Body scan or progressive meditation is a technique where practitioners are guided to scan through their bodies for any area that is holding some kind of tension.

Then through an auto-suggestive mode, the practitioners are guided to release the tension. At the end of the meditation, the practitioner feels re-energized and refreshed.

3. Mindful Meditation

One of the most vividly used meditation techniques for therapeutic uses.

Mindful meditation requires the practitioners to be present at the moment and observe the surrounding without being judgmental about it.

It helps the practitioner to let go of the sufferings of the past and anxiety for the future.

This technique is used to cure depression, insomnia and cognitive degenerative conditions such as Alzheimer’s disease.

4. Breath Awareness Meditation

It is a very simple technique to just sit in a relaxed posture and just watching the breath going in and out of our nostrils can be extremely relaxing.

It helps to increase our ability to focus and maintain emotional balance.

5. Zen Meditation

A sort of a blend between the breath awareness and the mindful technique, Zen meditation requires the practitioner to focus on the breath and watch the thoughts without being judgmental about them.

Done under the guidance of a master, Zen meditation is best for people seeking relaxation as well as the ones who are aiming for spiritual upliftment.

6. Transcendental Meditation

Followed by practitioners who have been initiated into a spiritual path by a spiritual guru.

Transcendental meditation technique involved the recitation of a word, phrase or prayer that needs to be repeated alongside the ongoing process of deep inhalation and exhalation.

As the name suggests, this meditation technique helps to transcend to a heightened level of spirituality and mindfulness.

How Long Should I Meditate?

The tenure for meditation can be anywhere between 5 to 40 minutes. Guided meditation can be conducted for 5 to 10 minutes.

Whereas when you try to meditate on your own, initially it becomes difficult to stay there for even one minute.

But as you slowly progress in the path of meditation, the tenure gets stretched in tandem with your growing capacity to stay put.

Yogis are found to be meditating for hours or even days. They say that once you experience the trance in meditation, you won’t feel like coming out of it.

Some Common Questions

Being a beginner, lots of questions might be roaming in your mind on how to do meditation, when to do and so many others? Let’s talk about it.

1. What is the best time to meditate?

The ideal time for meditation is during the dawn, dusk and at night before going to bed.

2. What do you think when meditate?

The purpose of meditation is to stop your mind from thinking. Yet it is okay for thoughts to come into your mind. But it is advisable to try not to engage with them.

3. Should I meditate with open eyes or closed eyes?

It is advised by most of the teachers to have your eyes closed at the time of meditation simply because the very purpose behind doing meditation is to disconnect from the outer world and connect within ourselves.

4. Can I meditate in bed?

Yes you can.

5. Should I use music for meditation?

Playing soft music or a voice to guide your mind through the process of meditation only accentuates the experience of meditation.

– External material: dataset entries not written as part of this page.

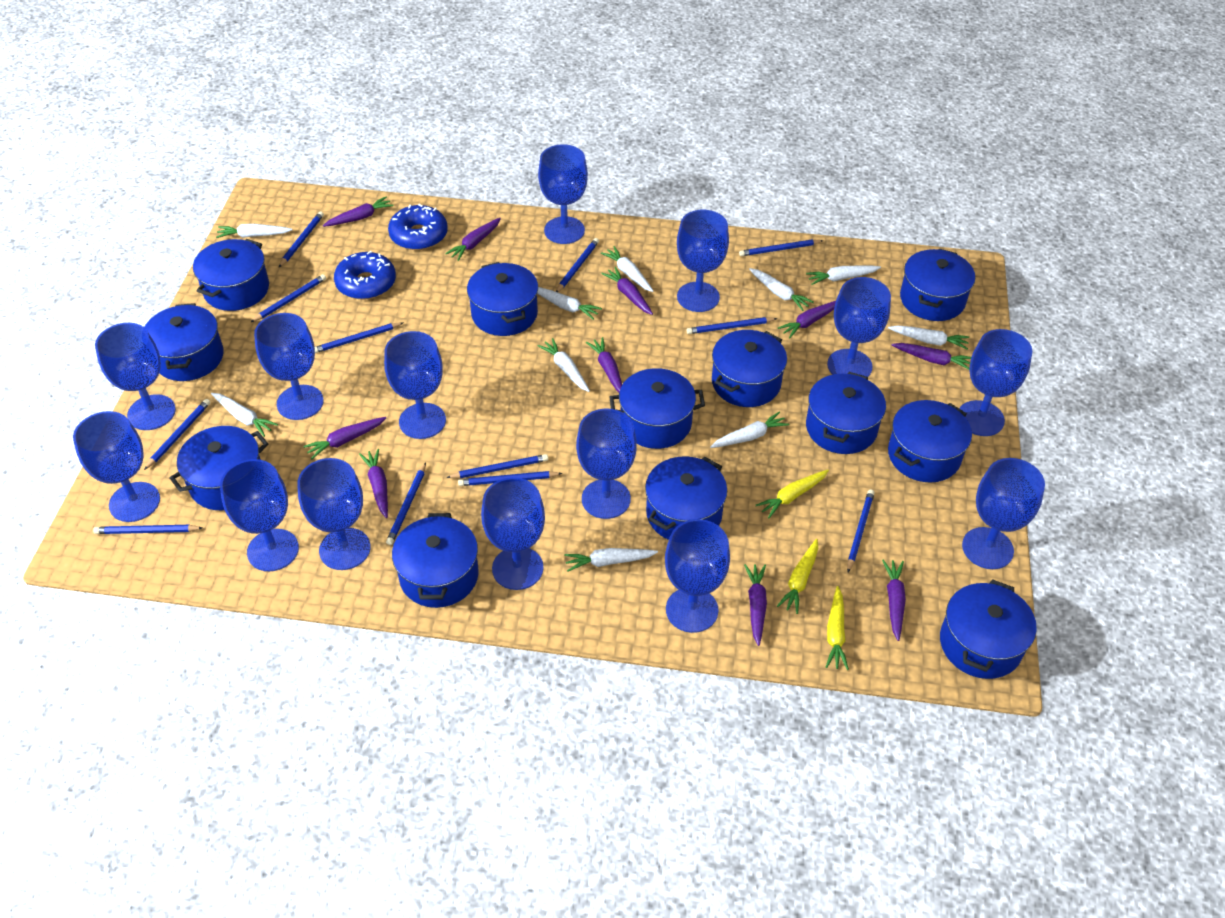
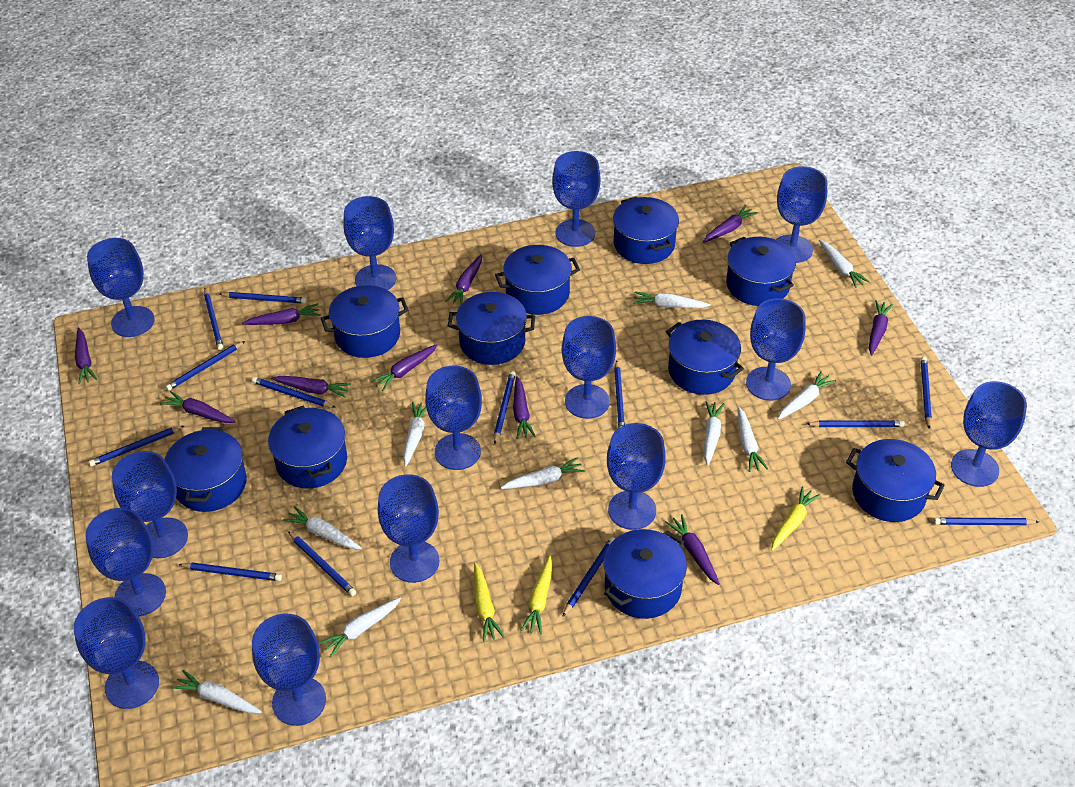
blue donut: 2 -> 0
blue pencil: 12 -> 13
blue pot: 12 -> 10

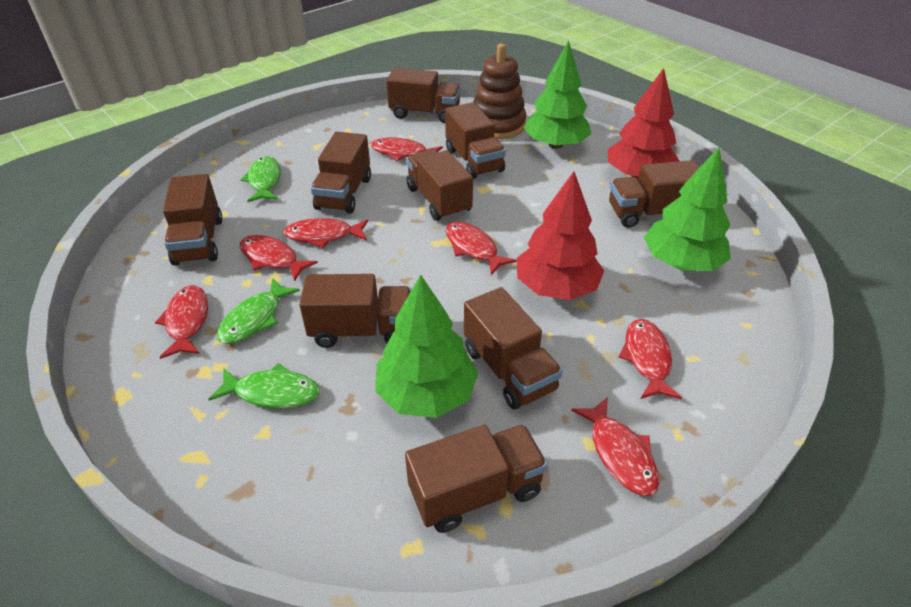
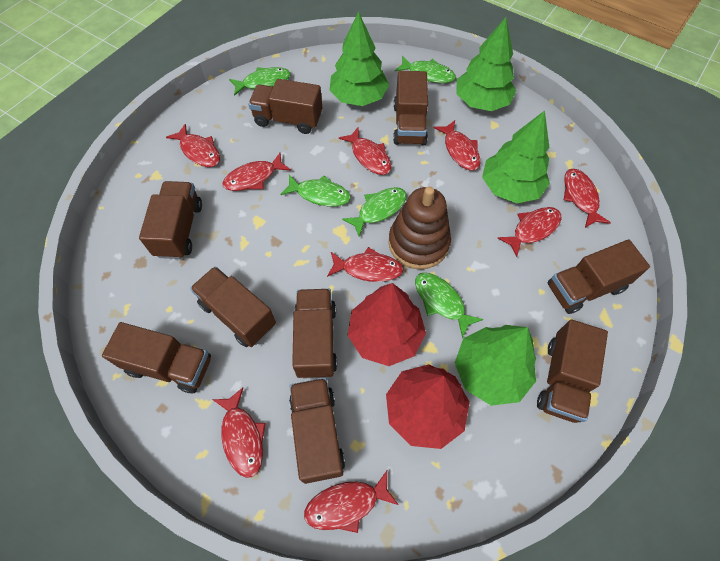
green fish: 3 -> 5
green tree: 3 -> 4
red fish: 7 -> 9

6. Do I need to chant mantra during meditation?

There are certain meditation techniques such as the zen meditation, kundalini yoga and transcendental meditation that require the chanting of mantra. Other than that, the rest of the techniques simply involve breathing and mindful watching.

7. What happens when I do meditation?

Meditation has countless benefits on the mind, body, and soul that have been explained above.

8. Which type of meditation is best for a beginner?

Body Scan meditation, mindful meditation, and transcendental meditation are trusted techniques for beginners.

9. What is the sign of progress in meditation?

It is difficult to mark the progress in meditation. Even if you can sit quietly without making even the slightest movement for about 2-5 minutes, it is a mark of progress.

Once you embark upon the path of meditation, there is no end to it. Hence, there is no yardstick to measure the progress either.

Just be disciplines, sit for the meditation at a fixed time every day and enjoy the process.